LeapPad 3 models Source: LeapPad

Northern California's educational toy tablet maker LeapFrog is selling itself to its Hong Kong-based competitor VTech for just $72 million, after years of declining sales. Apple leapfrogged the company with its more general purpose, albeit more expensive, iPad— which LeapFrog now develops apps for.

Despite offering a variety of low priced tablet learning products and experimenting with Android software, LeapFrog is jumping out of the competitive tablet business to become a subsidiary of former rival VTech.

A report by Mark Calvey for the San Francisco Business Times noted that Apple's iPad "leapfrogged the toymaker's product line as more parents turned to the tablet computer as an educational device for their children."

Founded in 1995, LeapFrog first developed an electronic book device intended to help children read. After iPad appeared, the company developed its own mini-tablet called the LeapPad, which sold for around $100 in 2011.

The device's limited features (no browser, few games), compact, rugged construction and low price initially made it a moderately popular alternative to full price, full sized iPads. However, with the introduction of Apple's lower priced iPad mini— and the supply of older hand-me-down models— parents have shifted toward giving their kids iOS devices where games and educational titles abound.

A story by the New York Times noted that LeapFrog's hardware sales plateaued in 2013, then dropped 40 percent in 2014 as iPad minis sold rapidly.

With a broad range of App Store offerings, iPads can grow up in sophistication in step with a child's own development. LeapFrog has increasingly shifted toward developing iOS apps for iPhone and iPad.

The company launched LeapTV, a simple kid-oriented game console, and introduced the LeapFrog Epic (below) last fall, an Android-based tablet priced at $139. However, after a bleak year facing intense competition from other cheap Android tablet makers including Amazon's entry level $49 Kindle Fire, LeapFrog continued to lose millions and ultimately agreed to sell itself.

VTech

VTech, a contract manufacturer and "world's largest manufacturer of cordless phones," will apparently continue to support LeapFrog's apps.

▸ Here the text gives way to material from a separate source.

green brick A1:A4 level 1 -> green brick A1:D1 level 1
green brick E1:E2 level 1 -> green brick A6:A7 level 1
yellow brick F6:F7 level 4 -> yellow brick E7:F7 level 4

Years ago, VTech embroiled itself in conflict with Apple over its Laser 128, a mid-1980s luggable computer designed to look like the compact Apple IIc and run the same software. However, VTech is now a legitimate Apple MFi licensee, with the ability to manufacture products using Apple's Lightning Connector.

Last fall, VTech suffered an embarrassing security breach involving "4,854,209 customer (parent) accounts and 6,368,509 related kid profiles worldwide" related to its Learning Lodge website and Kid Connect services supporting its own child-oriented tablets.